My ‘body’ does not matter to the ‘world’.
If I die, it won’t make a difference.
Again, I say this with no resentment.
That statement is merely a fact. It is a ‘political’ fact, true, but a fact nonetheless.
Maybe I should have some resentment, but I’m too tired. It’s a heavy thing to realize.”
In times like these I ask myself: What point have we reached when a person accepts that he is apparently less worth, because of where he is from? In times like these I ask myself: What do these values such as equality, freedom and solidarity mean, if they are applied selectively? Is this done deliberately, because these values are viewed as exclusive to only ‘a certain people’?
In times like these I have some thoughts: We call ourselves democracies, but do not hold our governments accountable to those high standards that democracies require. We have stopped to question the system regarding its most critical parts, because each of us in this privileged world is profiting.

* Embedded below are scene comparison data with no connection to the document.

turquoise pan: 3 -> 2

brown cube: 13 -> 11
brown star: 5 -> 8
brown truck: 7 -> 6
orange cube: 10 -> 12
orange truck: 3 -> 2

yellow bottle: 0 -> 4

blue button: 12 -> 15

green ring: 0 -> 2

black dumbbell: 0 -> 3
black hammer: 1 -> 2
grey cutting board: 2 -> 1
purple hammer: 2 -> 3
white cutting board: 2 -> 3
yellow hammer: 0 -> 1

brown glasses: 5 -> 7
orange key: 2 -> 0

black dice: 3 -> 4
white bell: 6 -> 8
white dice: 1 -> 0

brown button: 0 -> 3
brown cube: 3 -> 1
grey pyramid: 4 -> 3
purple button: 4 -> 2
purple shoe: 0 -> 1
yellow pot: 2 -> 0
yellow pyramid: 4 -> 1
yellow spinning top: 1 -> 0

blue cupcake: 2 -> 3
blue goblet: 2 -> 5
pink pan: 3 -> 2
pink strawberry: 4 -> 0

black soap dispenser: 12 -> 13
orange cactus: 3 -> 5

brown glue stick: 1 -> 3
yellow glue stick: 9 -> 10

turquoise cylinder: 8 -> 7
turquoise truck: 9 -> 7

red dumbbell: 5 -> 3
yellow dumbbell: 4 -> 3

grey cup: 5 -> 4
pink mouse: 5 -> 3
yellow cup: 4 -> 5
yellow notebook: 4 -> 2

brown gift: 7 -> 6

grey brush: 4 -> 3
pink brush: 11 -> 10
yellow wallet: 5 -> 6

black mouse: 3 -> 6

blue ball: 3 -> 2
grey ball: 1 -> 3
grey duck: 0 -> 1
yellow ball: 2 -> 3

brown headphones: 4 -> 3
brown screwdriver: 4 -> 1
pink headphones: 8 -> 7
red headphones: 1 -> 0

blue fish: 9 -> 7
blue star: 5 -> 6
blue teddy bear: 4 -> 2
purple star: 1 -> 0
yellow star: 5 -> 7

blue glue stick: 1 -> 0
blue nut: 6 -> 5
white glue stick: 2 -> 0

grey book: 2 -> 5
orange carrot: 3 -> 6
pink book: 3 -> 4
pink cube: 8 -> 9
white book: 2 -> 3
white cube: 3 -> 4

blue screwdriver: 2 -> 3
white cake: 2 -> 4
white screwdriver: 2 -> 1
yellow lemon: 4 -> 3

We do not rigorously challenge among others violent structures as exploitation, institutional racism and militarization. We do not deal with our dark historical chapters as neo-imperialism and its implications for today’s world as part of the mainstream discourse. We simply ignore all of this.
In times like these a certain thing comes to surface: Our hypocritical discourse. They say that tragedies expose the darkest side of humanity. Currently, I see the dark side of people, who want to incite hate, and people, who fall for such strategy.
On this Sunday I truly question humanity and its duality. But my friends are right, I am too idealistic to loose optimism now.